The news that formal company insolvencies fell by 23% on July 2009 seems incredible given we are 5 quarters into the worst recession, some say, since the 1930's. Yes the number of failed companies rose 11% on August 2008, but these numbers are hardly consistent with deep recession.
Regular readers of this blog will know that I think the formal insolvency statistics are heavily skewed by nearly 200,000 companies using the Government's time to pay programme for VAT and PAYE, (TTP).
This programme avoids the need, perhaps temporarily for some, for liquidation or administration, as their business can survive and avoid breaching bank facilities by spreading their tax debts over up to 12 months, or even longer in some cases.
If all of these companies do survive, then the insolvency statistics, when mapped against previous recessions, may show a marked deviation from the normal peak of insolvencies after a recession.
What's more, these companies are probably not reducing employment numbers by as much as they would have to, if going through a formal insolvency.
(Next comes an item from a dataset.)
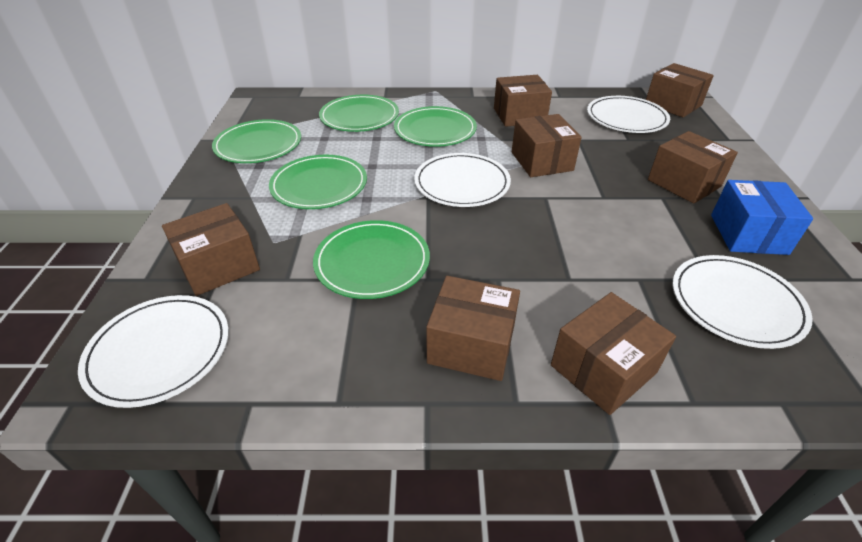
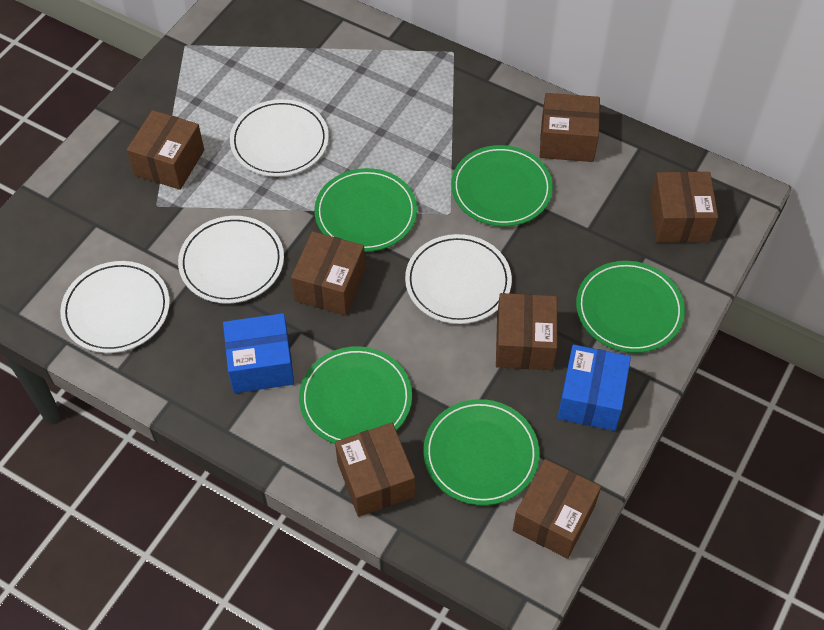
blue box: 1 -> 2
Is this having an impact on the overall unemployment numbers which are also behind the recession curve?
Without using insolvency tools it is increasingly difficult and time consuming to reduce employment numbers in a company. By postponing payments of taxes out of future cashflow, directors taking their perhaps rose tinted spectacle covered eyes of the profit and loss issues in their business. We see this every day, if the tax is not due for payment now, directors often think its not due at all! We also hear "I can afford to pay our PAYE and VAT over 6 months", on a regular basis, when in truth there has been no analysis of affordability
One could argue then, that looking at the raw statistics the TTP scheme has been a success for the Government. One wonders though if the companies using the scheme have taken enough steps to cut costs and survive an upturn when it comes. Simply spreading tax payments on a wing and a prayer basis is unlikely to suffice.